Hoy se cumplen veinte años de la clonación del primer mamífero: la oveja Dolly. El acontecimiento no se anunció hasta unos meses después y recibió, tanto dentro como fuera de la comunidad científica, un aluvión de elogios y de críticas. La revista Science lo consideró el avance científico más importante del año, pero también hubo quienes dieron la voz de alarma poniendo el énfasis en el escaso valor práctico de ese logro y en los riesgos de rebasar los límites de la ética al acercar la ciencia hacia la clonación de seres humanos.
No por casualidad, la UNESCO publicó inmediatamente la Declaración Universal sobre el Genoma Humano y los Derechos Humanos, que ratificó la Asamblea General de las Naciones Unidas. Ese documento advierte contra "las prácticas que sean contrarias a la dignidad humana, como la clonación con fines de reproducción de seres humanos".
Dos décadas después podemos decir que la clonación en animales sigue siendo dificultosa y problemática. La escasa tasa de éxitos, unido a los costoso de los experimentos, ha dejado un tanto aparcada esa línea de investigación. La realidad es que la ciencia aún está lejos de poder clonar seres humanos.
Eso no quiere decir que la nueva genética no vaya a seguir planteando problemas éticos y biomédicos, pues se mueve en un terreno movedizo: la eugenesia, la figura del científico como creador de vida en el laboratorio sin necesidad de emplear ni óvulos ni embriones, el significado por tanto de la reproducción, el concepto de familia, la idea de identidad...

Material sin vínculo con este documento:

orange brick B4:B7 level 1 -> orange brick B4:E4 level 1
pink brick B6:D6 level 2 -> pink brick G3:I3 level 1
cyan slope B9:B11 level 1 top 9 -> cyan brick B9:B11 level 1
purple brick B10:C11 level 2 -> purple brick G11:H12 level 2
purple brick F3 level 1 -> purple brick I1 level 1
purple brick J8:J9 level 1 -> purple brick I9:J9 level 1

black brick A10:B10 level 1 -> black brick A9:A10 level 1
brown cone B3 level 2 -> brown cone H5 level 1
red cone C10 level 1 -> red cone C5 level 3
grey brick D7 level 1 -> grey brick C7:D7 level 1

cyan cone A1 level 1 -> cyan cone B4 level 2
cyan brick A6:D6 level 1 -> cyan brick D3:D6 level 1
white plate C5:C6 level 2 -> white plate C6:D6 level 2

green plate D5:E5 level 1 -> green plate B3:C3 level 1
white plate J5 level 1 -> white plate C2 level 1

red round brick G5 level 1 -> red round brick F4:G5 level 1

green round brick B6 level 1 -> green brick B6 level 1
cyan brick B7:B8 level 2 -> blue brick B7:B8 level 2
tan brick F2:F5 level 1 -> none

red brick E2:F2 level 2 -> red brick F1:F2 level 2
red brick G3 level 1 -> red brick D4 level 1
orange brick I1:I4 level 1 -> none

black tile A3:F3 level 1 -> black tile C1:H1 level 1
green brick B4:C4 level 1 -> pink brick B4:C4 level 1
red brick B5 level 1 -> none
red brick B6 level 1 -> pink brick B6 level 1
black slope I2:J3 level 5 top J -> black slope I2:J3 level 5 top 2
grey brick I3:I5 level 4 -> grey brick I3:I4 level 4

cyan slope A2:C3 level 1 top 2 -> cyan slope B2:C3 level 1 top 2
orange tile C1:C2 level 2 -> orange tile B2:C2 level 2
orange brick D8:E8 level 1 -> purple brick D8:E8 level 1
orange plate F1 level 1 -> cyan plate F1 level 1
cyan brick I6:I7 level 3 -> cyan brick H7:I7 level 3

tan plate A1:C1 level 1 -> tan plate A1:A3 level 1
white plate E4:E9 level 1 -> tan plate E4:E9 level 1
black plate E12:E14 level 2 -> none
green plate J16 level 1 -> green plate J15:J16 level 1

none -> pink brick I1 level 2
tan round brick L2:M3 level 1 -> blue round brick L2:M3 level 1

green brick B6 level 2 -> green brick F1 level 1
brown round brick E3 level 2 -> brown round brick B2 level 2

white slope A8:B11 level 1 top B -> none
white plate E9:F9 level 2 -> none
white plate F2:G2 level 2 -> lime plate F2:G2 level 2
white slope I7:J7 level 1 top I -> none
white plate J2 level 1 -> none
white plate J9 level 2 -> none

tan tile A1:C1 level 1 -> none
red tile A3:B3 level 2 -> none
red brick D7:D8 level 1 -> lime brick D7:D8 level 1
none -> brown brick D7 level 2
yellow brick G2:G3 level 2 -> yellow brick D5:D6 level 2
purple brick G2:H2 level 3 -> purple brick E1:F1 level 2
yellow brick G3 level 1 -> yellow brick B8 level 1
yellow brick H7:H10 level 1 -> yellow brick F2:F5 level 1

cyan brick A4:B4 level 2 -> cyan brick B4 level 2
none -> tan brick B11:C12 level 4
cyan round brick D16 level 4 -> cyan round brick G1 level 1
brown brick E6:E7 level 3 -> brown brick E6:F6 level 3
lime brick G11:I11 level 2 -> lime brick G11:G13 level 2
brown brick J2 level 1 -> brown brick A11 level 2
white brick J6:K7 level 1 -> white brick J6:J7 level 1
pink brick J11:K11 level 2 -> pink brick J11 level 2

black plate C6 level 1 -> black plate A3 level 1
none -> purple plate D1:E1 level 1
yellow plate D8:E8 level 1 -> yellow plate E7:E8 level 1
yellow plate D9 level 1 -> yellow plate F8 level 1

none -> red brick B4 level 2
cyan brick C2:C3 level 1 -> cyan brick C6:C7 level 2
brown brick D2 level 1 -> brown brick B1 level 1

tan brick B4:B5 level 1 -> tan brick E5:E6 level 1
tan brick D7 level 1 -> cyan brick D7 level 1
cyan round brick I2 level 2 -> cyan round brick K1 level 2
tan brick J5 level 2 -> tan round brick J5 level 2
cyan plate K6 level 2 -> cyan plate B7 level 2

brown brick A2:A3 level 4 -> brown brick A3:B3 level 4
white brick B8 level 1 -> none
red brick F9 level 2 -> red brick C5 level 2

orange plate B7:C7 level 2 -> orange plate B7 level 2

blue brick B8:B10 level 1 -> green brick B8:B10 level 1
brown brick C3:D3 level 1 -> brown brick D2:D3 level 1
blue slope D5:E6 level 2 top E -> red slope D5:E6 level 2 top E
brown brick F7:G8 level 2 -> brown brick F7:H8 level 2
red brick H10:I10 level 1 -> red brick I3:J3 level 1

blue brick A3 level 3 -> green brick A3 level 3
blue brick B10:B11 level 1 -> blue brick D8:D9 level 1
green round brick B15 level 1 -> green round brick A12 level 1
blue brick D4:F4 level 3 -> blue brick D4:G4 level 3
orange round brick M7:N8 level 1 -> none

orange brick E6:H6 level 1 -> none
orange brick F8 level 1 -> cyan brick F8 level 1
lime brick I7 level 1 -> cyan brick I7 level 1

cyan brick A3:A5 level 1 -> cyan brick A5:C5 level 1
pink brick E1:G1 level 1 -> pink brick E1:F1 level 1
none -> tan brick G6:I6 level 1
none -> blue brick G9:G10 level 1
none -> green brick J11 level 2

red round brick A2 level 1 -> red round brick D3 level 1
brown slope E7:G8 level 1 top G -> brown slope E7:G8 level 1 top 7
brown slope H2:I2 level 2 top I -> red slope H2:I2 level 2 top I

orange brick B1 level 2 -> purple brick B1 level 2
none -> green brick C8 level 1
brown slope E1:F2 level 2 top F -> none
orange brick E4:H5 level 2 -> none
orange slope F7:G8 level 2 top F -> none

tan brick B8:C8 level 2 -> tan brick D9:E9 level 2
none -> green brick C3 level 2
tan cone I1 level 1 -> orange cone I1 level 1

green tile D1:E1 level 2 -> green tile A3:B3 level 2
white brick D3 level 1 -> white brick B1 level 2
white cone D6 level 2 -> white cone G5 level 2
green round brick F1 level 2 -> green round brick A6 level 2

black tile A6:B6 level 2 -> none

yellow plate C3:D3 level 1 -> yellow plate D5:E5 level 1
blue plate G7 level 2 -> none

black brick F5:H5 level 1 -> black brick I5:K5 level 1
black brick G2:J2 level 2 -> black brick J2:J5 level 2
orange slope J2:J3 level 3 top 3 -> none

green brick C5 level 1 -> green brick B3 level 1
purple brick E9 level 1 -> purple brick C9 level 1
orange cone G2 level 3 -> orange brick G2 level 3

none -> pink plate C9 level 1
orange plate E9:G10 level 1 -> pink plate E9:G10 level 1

La clonación sí ha servido para conocer mejor la biología y avanzar en técnicas clínicas, de las que podrán beneficiarse los pacientes. Hoy, veinte años después, con la perspectiva del tiempo, podemos decir que el hallazgo del Instituto Roslin al clonar una oveja no fue ni tan decisivo ni tan catastrófico como se creyó en su momento, pero es una fecha que quedará marcada en el calendario de la genética moderna.